Telling stories around the campfire, drawing animals on the walls of caves, and singing songs of love and death is all a part of our questioning the meaning of being, of life and death.

Stories are the tool by which we search for our place in the world.

And the artist is someone who is full of questions, crying them out in great angst, discovering rainbow answers in the darkness, and then rushing to the paper or canvas to record them, as Madeleine L’Engle said.

An artist is someone who cannot rest [. . .]. Along with Plato’s divine madness, there is also divine discontent, a longing to find the melody in the discords of chaos, the rhyme in the cacophony, the surprised smile in the time of stress or strain.

– Madeleine L’Engle

Storytelling is a process of ordering by which we, humankind, strive to understand our own existence.

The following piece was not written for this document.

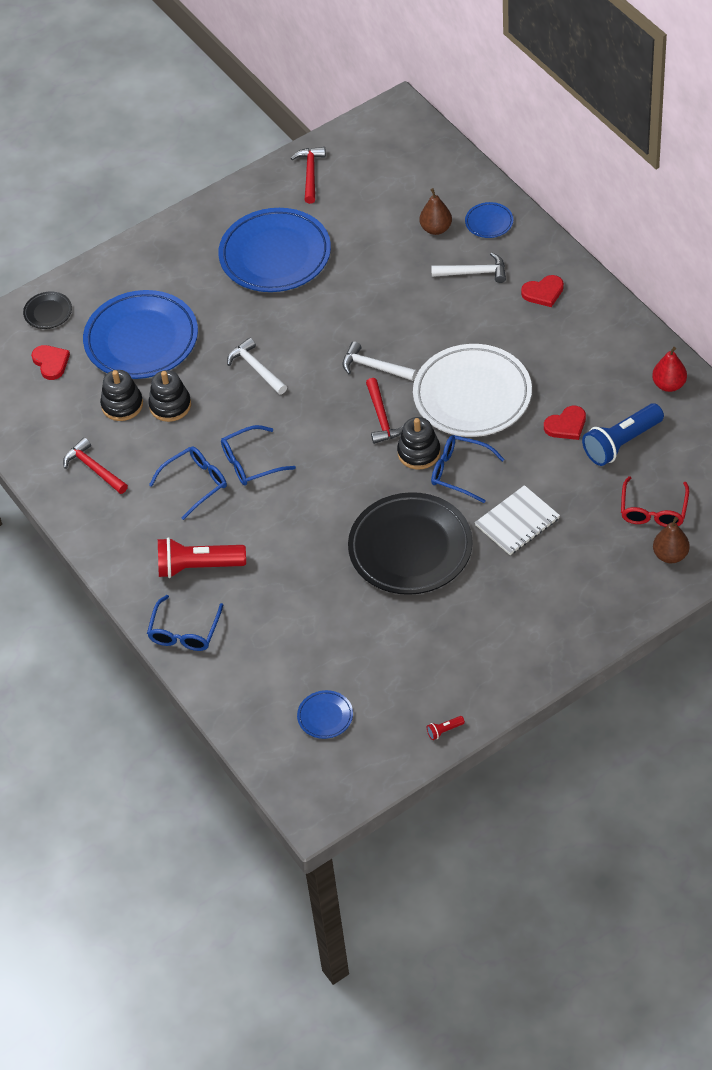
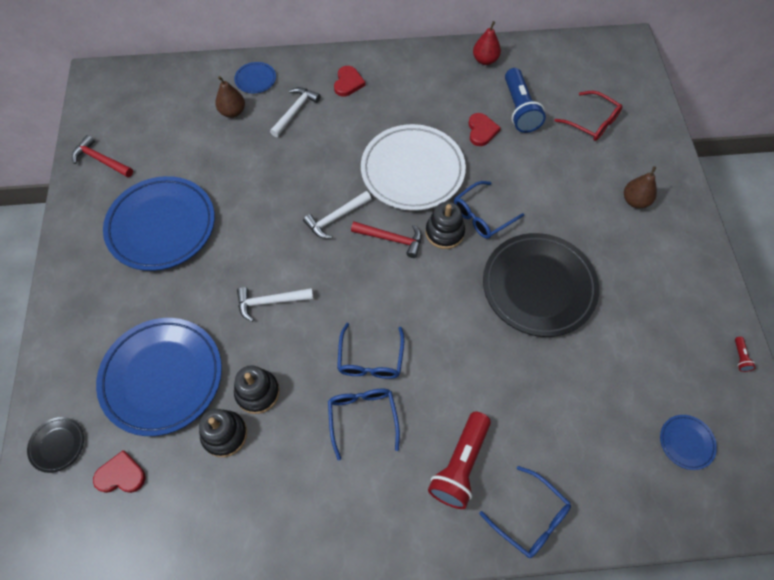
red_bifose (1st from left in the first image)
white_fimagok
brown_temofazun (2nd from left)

As you learn more about the craft of storytelling, you eventually encounter story theory.

Story theory is humanity’s collective idea of what stories are.

Story theory poses that there are certain patterns to stories that repeat themselves over and over again to create the very definition of what we consider to be a story.

And though many writers tend to identify the individual parts as mere “rules for success”, story theory is so much more.

In recognising that the story itself is archetypal, the tools and techniques of the storytelling craft emerge as a fascinating meta-commentary on the deeper questions of life itself.

Knowing story theory helps you derive more meaning from stories.

The first time I watched The Matrix, I walked out of the theatre having no idea what I’d just witnessed, but utterly, hopelessly in love with it.

I was besotted.

And in subsequent years I watched and rewatched the movie.

But it wasn’t until I started learning about story theory that I really began to understand what I was so drawn to in that particular story.

In learning the hero’s journey, about things like peripeteia, and by understanding character development, I was able to look at the story in a critical manner.

And it was through that repeated analysis that I finally gained a deeper understanding of what that story means to me and why it resonates with me so deeply.

Some stories, like the Transformers film adaptations, don’t stand up to critical thinking and analytical scrutiny very well, and once you’ve been able to lift the wool off your own eyes, watching the films again becomes a study in patriarchal storytelling rather than a story about robo-aliens.

Having read the books, watching HBO’s Game of Thrones was an exercise in frustration.

But it wasn’t until analysing the show that I really understood why it was so frustrating to watch.

Understanding story theory hasn’t just been a part of education as a writer, it has also made me a more cognisant reader and viewer, that understands herself and her place in the world better because of it.